OCR Resolves Religious Discrimination Complaint after Maryland Hospital System Ensures Patients Can Receive Religious Visitations during COVID-19

The Office for Civil Rights (OCR) at the US Department of Health and Human Services (HHS) announced the resolution of a religious discrimination complaint against Prince George’s Hospital Center of the University of Maryland Medical System (UMMS) after UMMS adopted new policies ensuring clergy access to patients for religious purposes during the COVID-19 pandemic. In June 2020, OCR’s Conscience and Religious Freedom Division received a complaint from Susanna Marcus, alleging she had requested a visit from a priest for her critically injured husband, Sidney Marcus, which was denied by Prince George’s Hospital Center.

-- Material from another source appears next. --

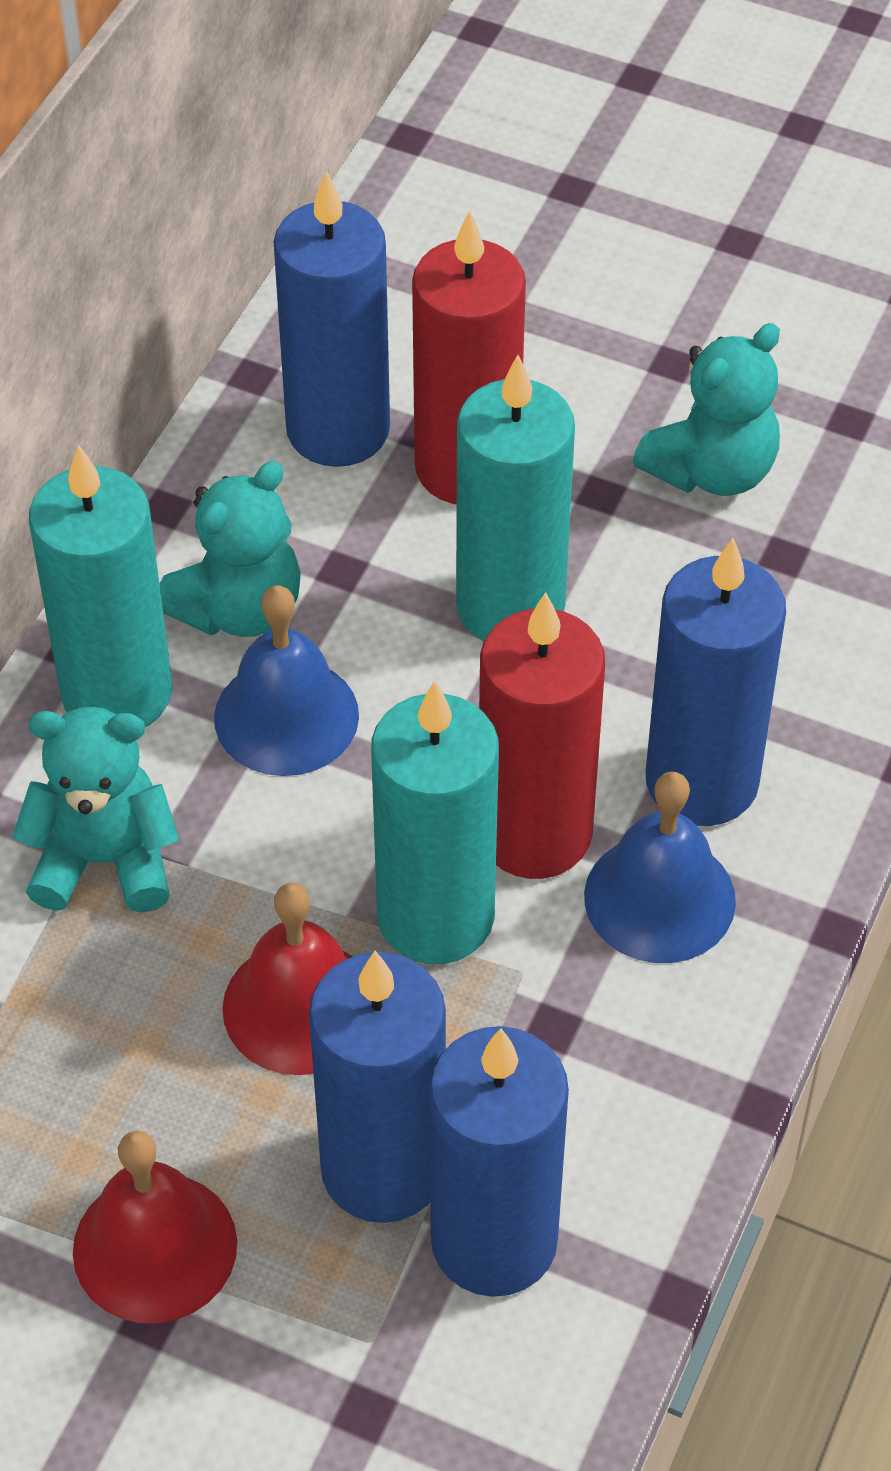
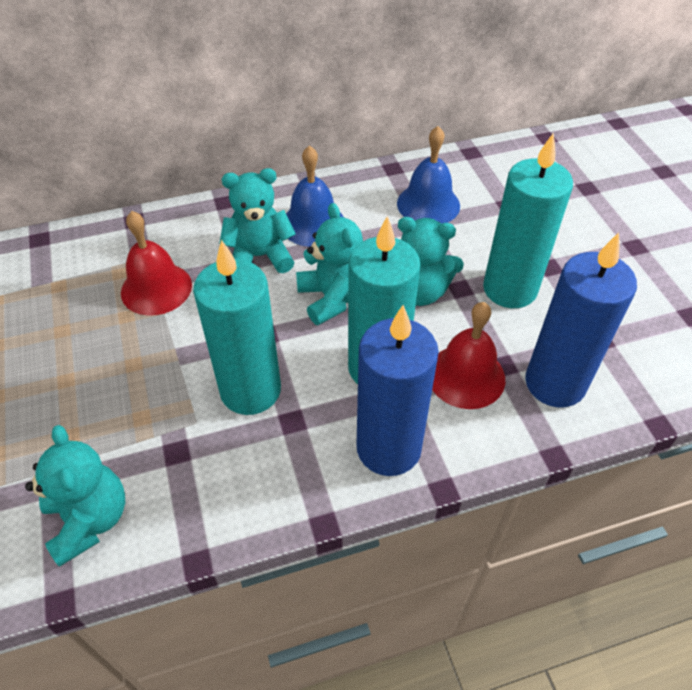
blue candle: 4 -> 2
red candle: 2 -> 0
turquoise teddy bear: 3 -> 4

In late May 2020, Susanna and Sidney Marcus were in a major car accident requiring an emergency medevac to Prince George’s Hospital Center. Because Sidney’s injuries were more serious, the couple was separated and Sidney was placed in the intensive care unit. Since Sidney’s health continued to decline, Susanna Marcus asked a local priest to visit and pray for Sidney at the hospital. Despite being willing to wear any necessary personal protective equipment, the priest was turned away by the hospital based on a visitor exclusion policy it had adopted in response to the COVID-19 pandemic.

Acting in partnership with the Centers for Medicare & Medicaid Services (CMS), OCR provided technical assistance to UMMS, which oversees Prince George’s Hospital Center, based on CMS guidance – PDF concerning hospital visitations during the COVID-19 pandemic. The guidance provides that “facilities must ensure patients have adequate and lawful access to chaplains or clergy.”